A few summers ago, for example, I spent the day with Nate and his team studying fish in Federal Creek:

As you look up and down Federal Creek, you don’t see anything to prepare you for how many beautiful fish there are right under your nose. Big sycamores hang over the creek, which is moving so slowly we have to ask each other seven times which way it’s flowing. It’s clear but the sandy bottom makes it look brownish, and it glistens in the morning sun. It’s been hot and dry, so the box elders and elms are dropping leaves, which float down to the water like birds and, when the surface is disturbed, sink like fish. Goldenrod, ironweed, wingstem, and fall phlox are in bloom. Everything seems slowed by the late season heat (it will crest 90 degrees by the day’s end). We put waders on, carry nets and other equipment down to the water’s edge, and then wheel down a generator to the bank. I notice some tracks and scat on the sandbar–otter and bobcat, respectively.

We stun the fish with pulses of electricity so as to collect, identify, and weigh them before returning to the creek. They are eager to explain the minute differences between the striped shiner and emerald shiner, or greenside darter and rainbow darters. Someone often brings me a fish unsolicited, and shows me the defining characteristics with patience and sincerity; “see that invisible line that shows at that angle?” and, “see how these bands go all the way around?” The team has so much to say not only about the fish, but about their habitat, behavior, predators, and life cycles. In short, they know the fish about as well as the otters do.

We are fairly quiet during the sorting process, so I continually look up and downstream for otters, but the river is still. I get to hold a brindled madtom in my hands, a tadpole-like relative of catfish that is small and a marbled brown-orange with long whiskers.

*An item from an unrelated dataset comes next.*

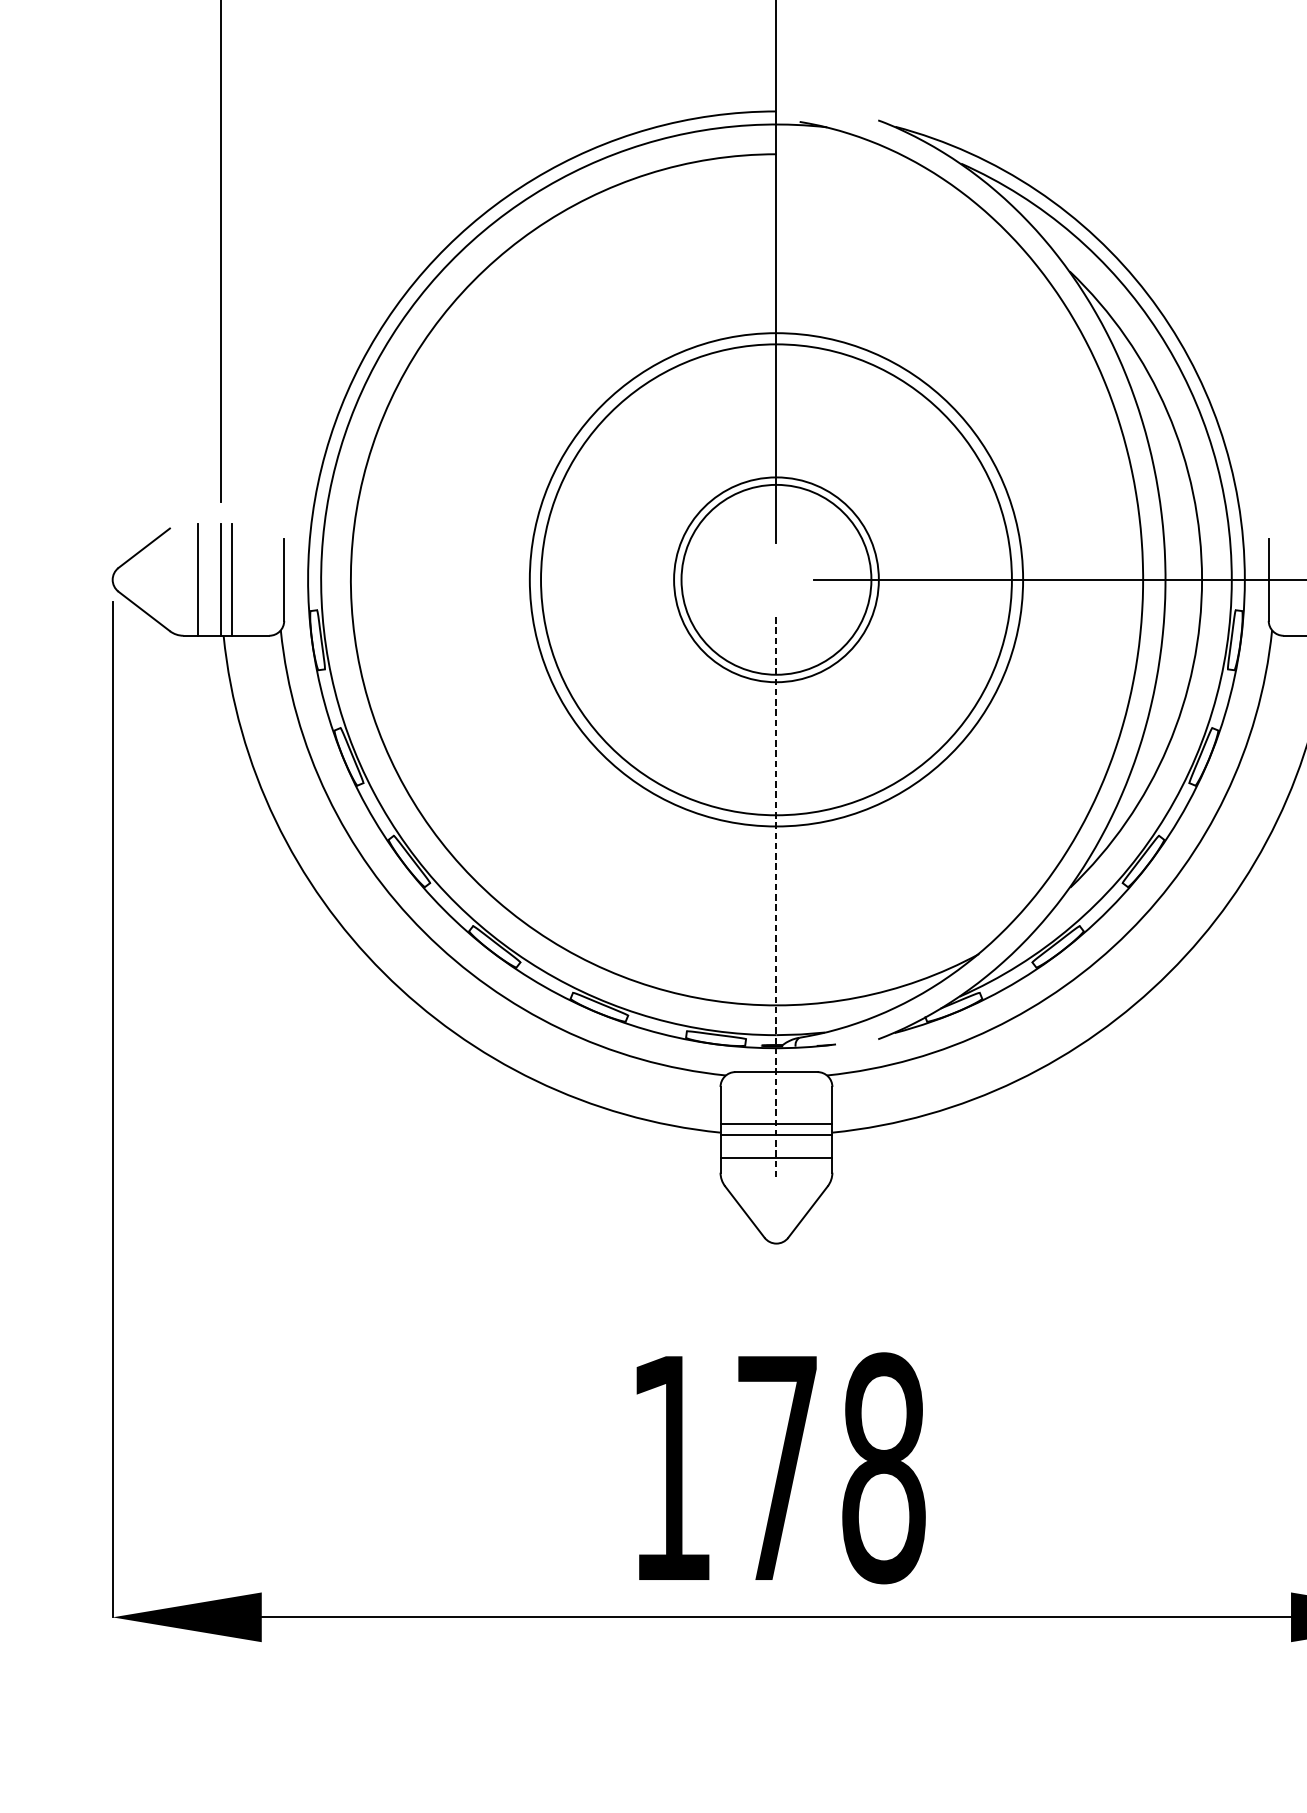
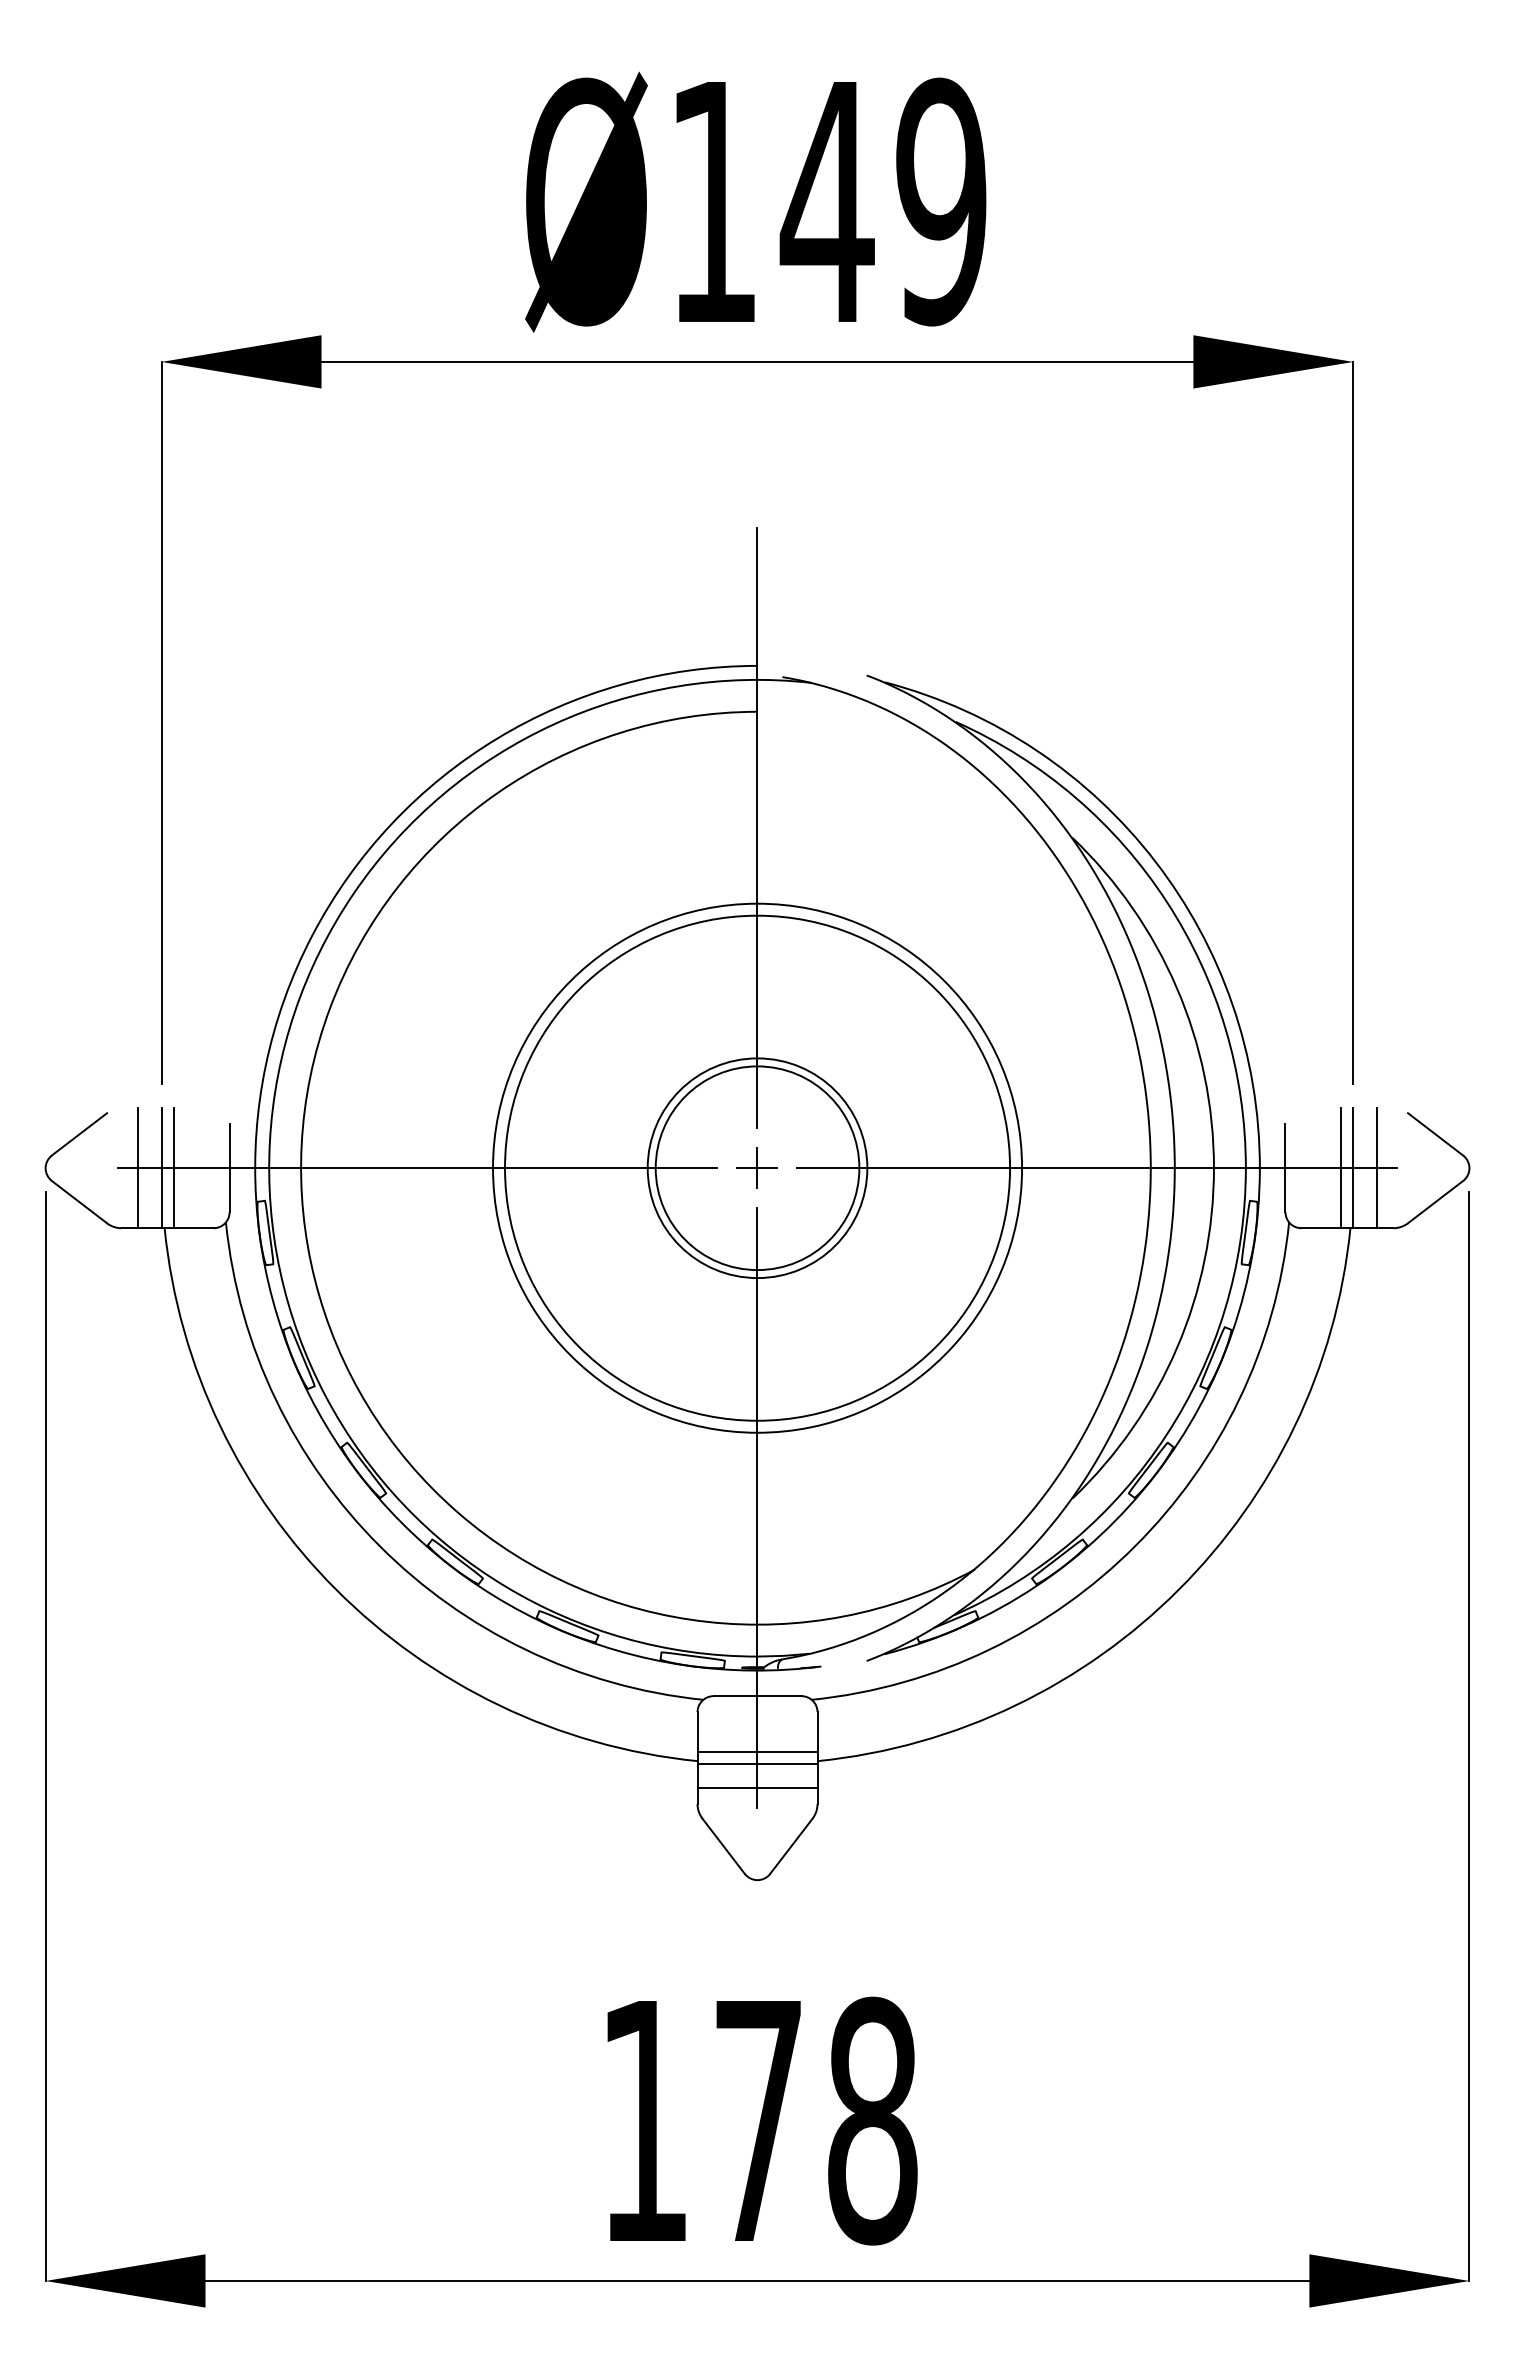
part: (775, 579) -> (756, 1167), added
line: (459, 580) -> (417, 1168), added
line: (776, 897) -> (757, 1508), dashed -> solid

I had just learned about this species during a workshop with another brilliant fish lover, Kelly Capuzzi, and really hoped to see one today. I also behold a site that melts my innards to pure river water: a rainbow darter. These small riffle lovers are aptly named, as they are made of colors across the spectrum, and the wild vibrance of their scales and eyes ensures I will never look at a creek the same way ever again.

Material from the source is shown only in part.